There are many ways Kesha could have responded to these circumstances. She could have written a song that responded with hatred, anger, a desire for retribution (like Taylor Swift did, for example). But instead, she faces her pain with love and empathy, writing a song that’s ultimately about salvation.
I hope you’re somewhere praying,
I hope your soul is changing,
I hope you find your peace
Falling on your knees, praying
I’m not trying to make this song into something more than it is. I have no idea what Kesha’s intentions were with her lyrics, or what real prayers, if any, were spoken behind them. All I’m saying is that Kesha is tapping into something deeply Christian. And in popular culture today, where often even a whiff of Christianity is met with cynicism, it is shocking and delightful to see.
On loving your enemies
“Praying” echoes Christ’s Sermon on the Mount:
You have heard that it was said, ‘Love your neighbour and hate your enemy.’ But I tell you, love your enemies and pray for those who persecute you, that you may be sons of your Father in heaven. He causes His sun to rise on the evil and the good, and sends rain on the righteous and the unrighteous. If you love those who love you, what reward will you get? Do not even tax collectors do the same? And if you greet only your brothers, what are you doing more than others? Do not even Gentiles do the same? Be perfect, therefore, as your heavenly Father is perfect. (Matthew 5: 43-48)
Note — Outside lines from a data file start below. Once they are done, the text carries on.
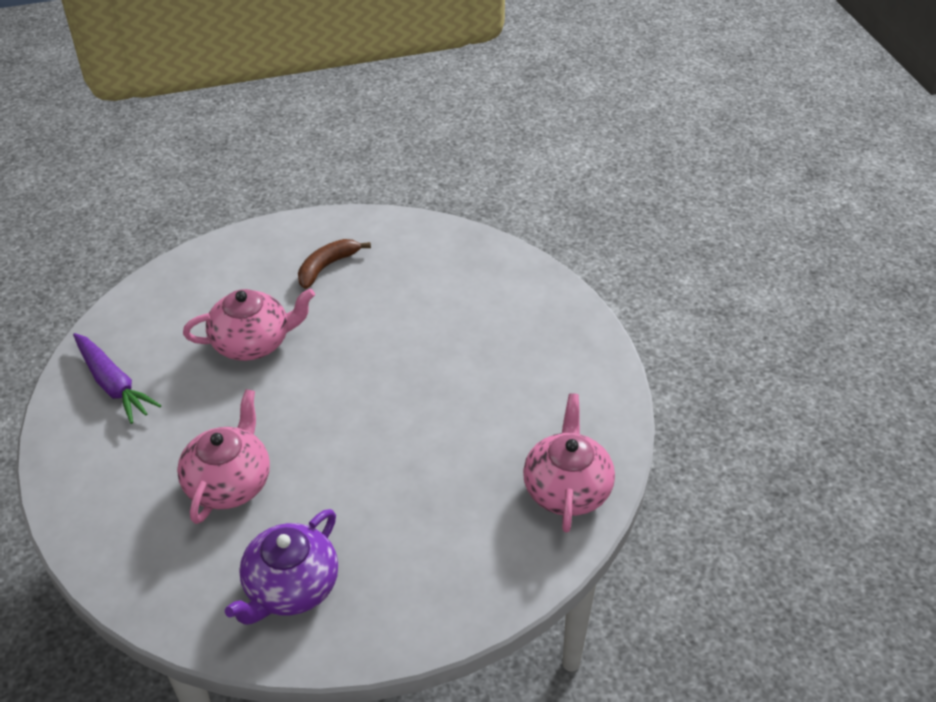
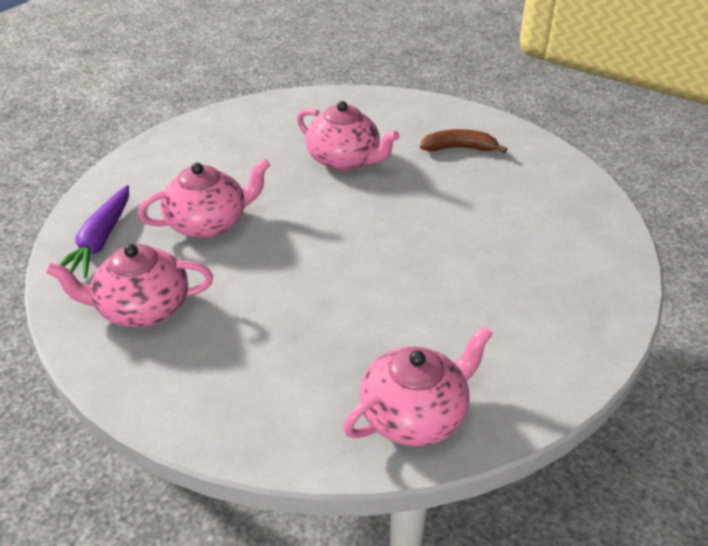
camera: 50 degrees right, 5 degrees down
(113, 384) = (237, 130): purple carrot -> purple carrot (100, 240)
(290, 587) = (142, 308): purple teapot -> pink teapot

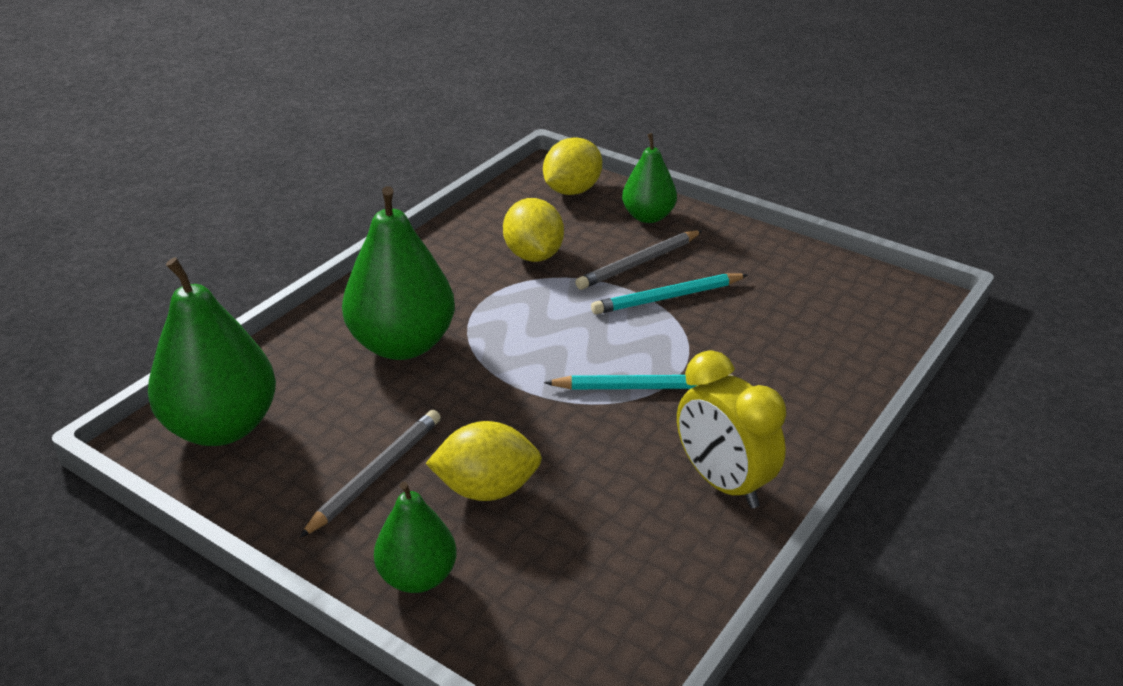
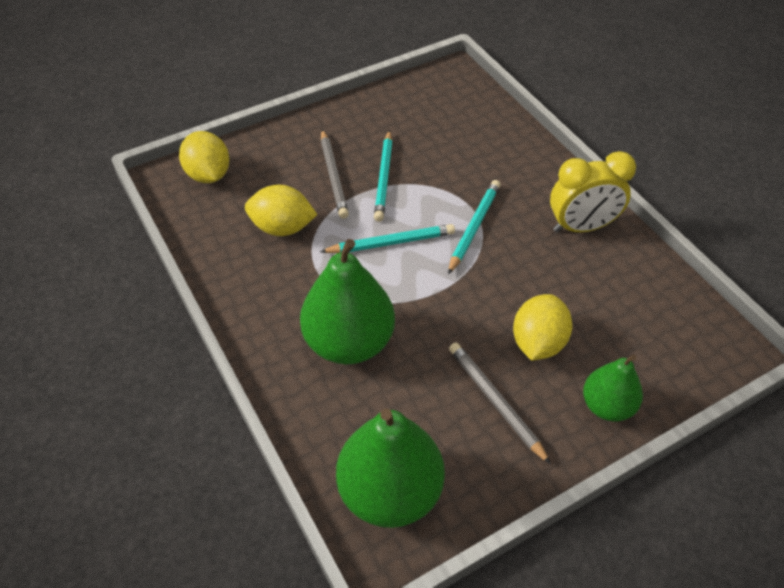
camera: 65 degrees left, 15 degrees up
(568, 331) = (391, 242): none -> turquoise pencil
(648, 217) = (278, 149): green pear -> none

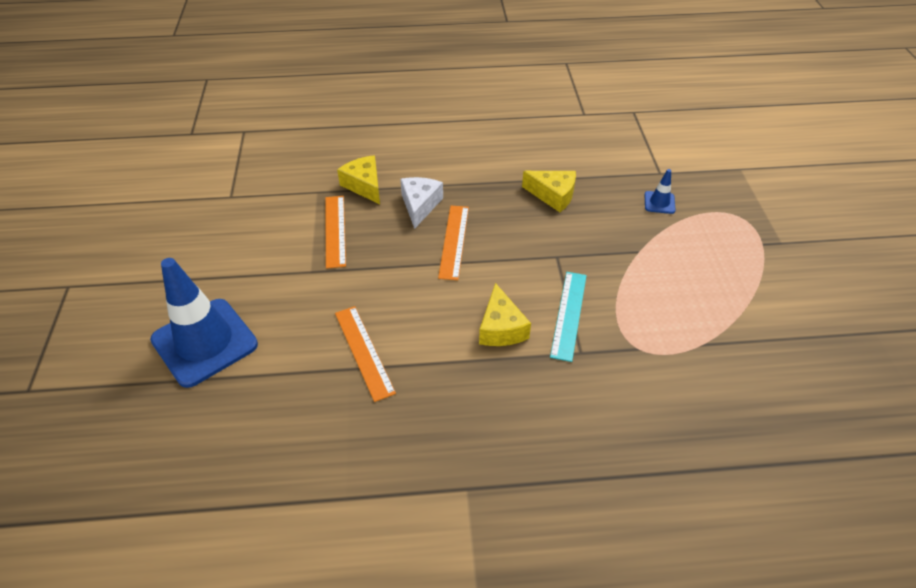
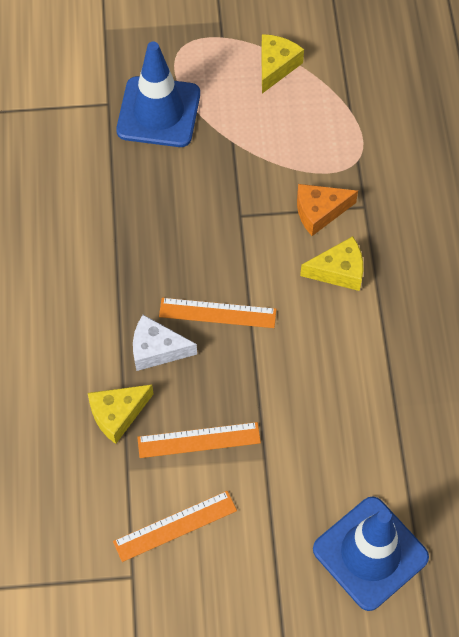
camera: 90 degrees left, 15 degrees up
(364, 351) = (374, 393): orange ruler -> orange ruler (175, 526)
(553, 195) = (143, 211): yellow cheese -> yellow cheese (276, 66)
(568, 314) = (319, 212): turquoise ruler -> orange cheese
(659, 202) = (158, 112): blue traffic cone -> blue traffic cone, size x2.36

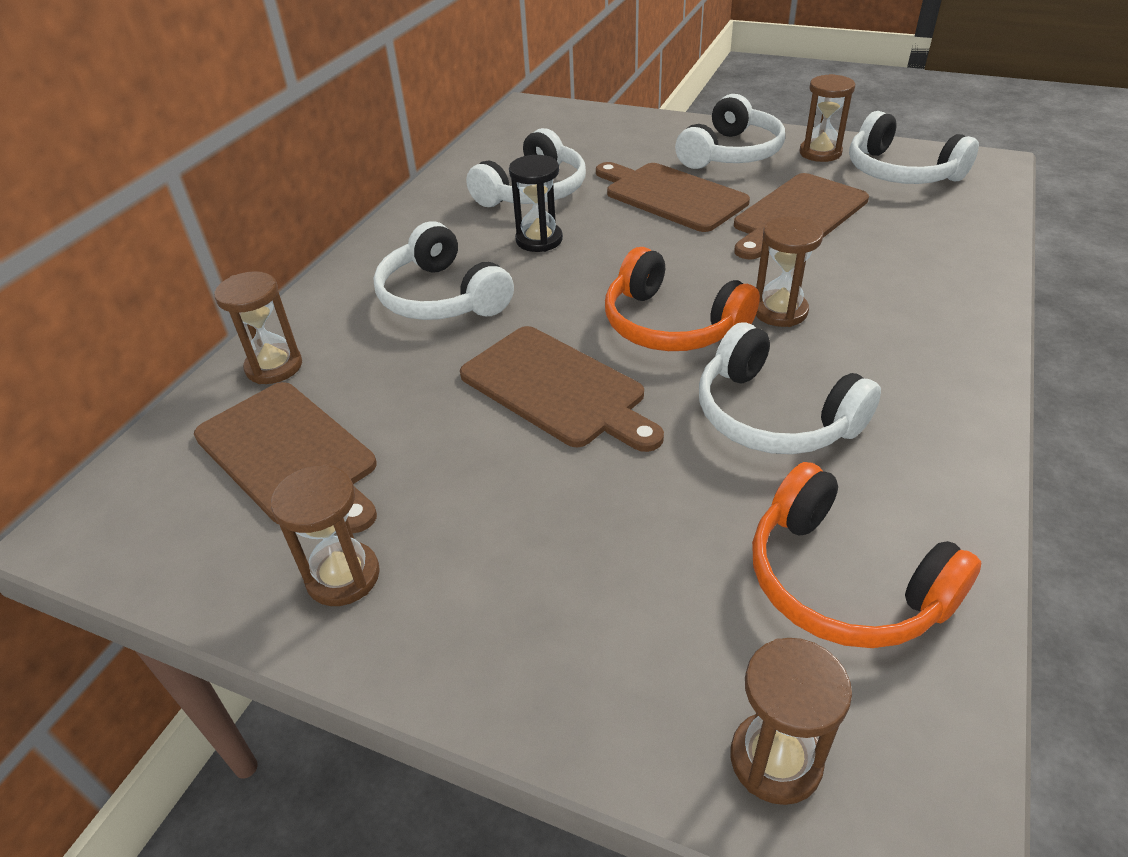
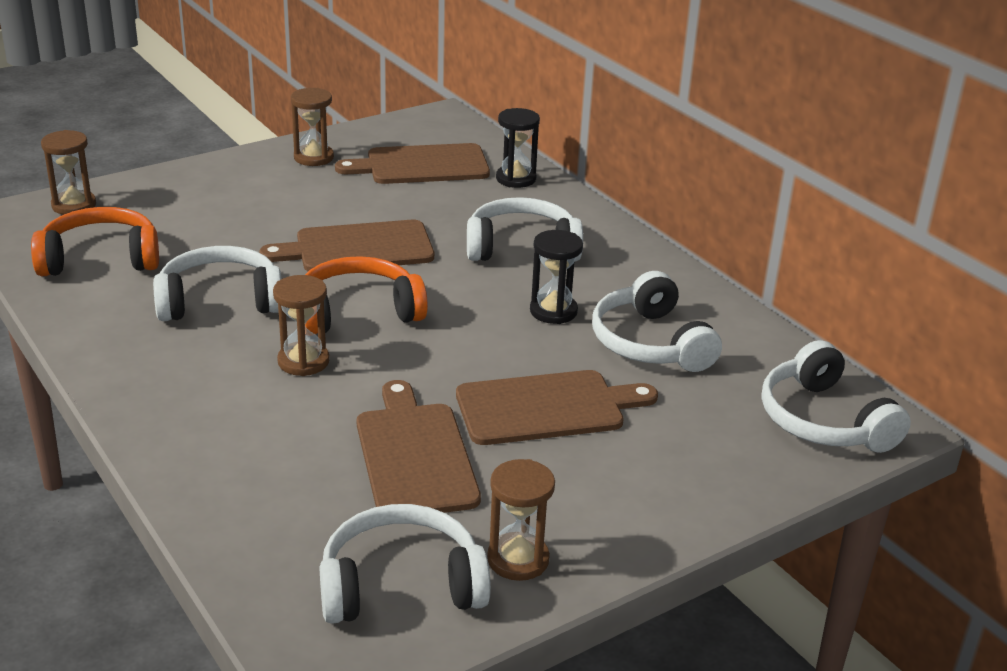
camera: 120 degrees right, 10 degrees down
(274, 366) = (516, 179): brown hourglass -> black hourglass
(730, 153) = (595, 496): white headphones -> white headphones (824, 420)

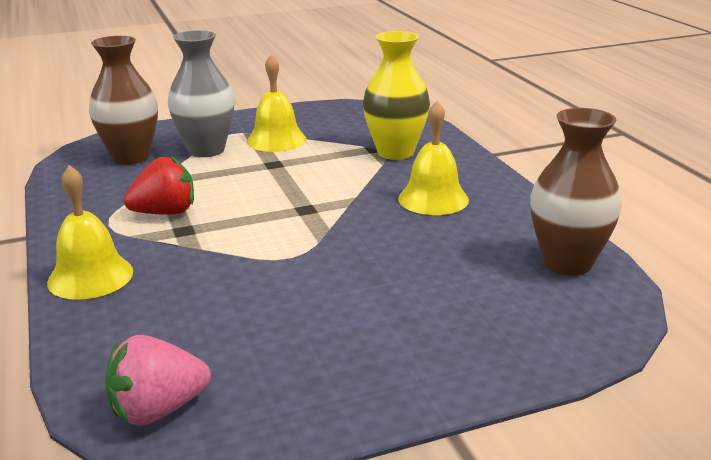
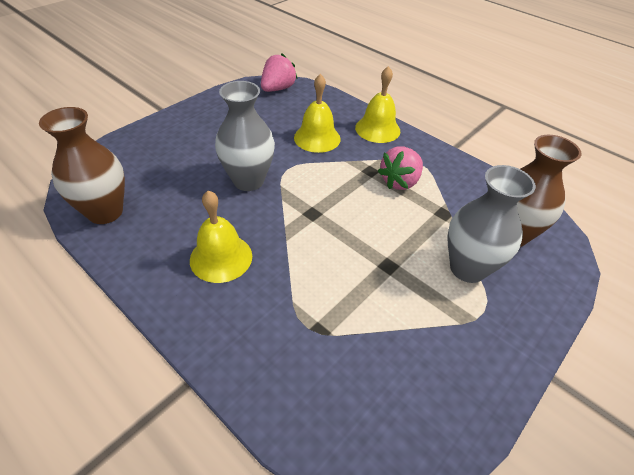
camera: 150 degrees right, 20 degrees up
(165, 213) = (400, 182): red strawberry -> pink strawberry
(276, 140) = (428, 313): yellow bell -> yellow bell (317, 138)
(357, 255) = (248, 181): none -> grey vase
(395, 152) = (291, 332): yellow vase -> none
It’s a powerful and challenging message, especially for today’s divisive culture, which more and more seems to respond to hatred and anger with more hatred and anger (just spend five minutes on social media – one of the key drivers of this problem – to see examples of this).
Kesha’s song is playing on repeat in my mind as a constant challenge to attempt the much more difficult response: to love my enemies, to pray for them, to hope that their souls are changing, as she sings.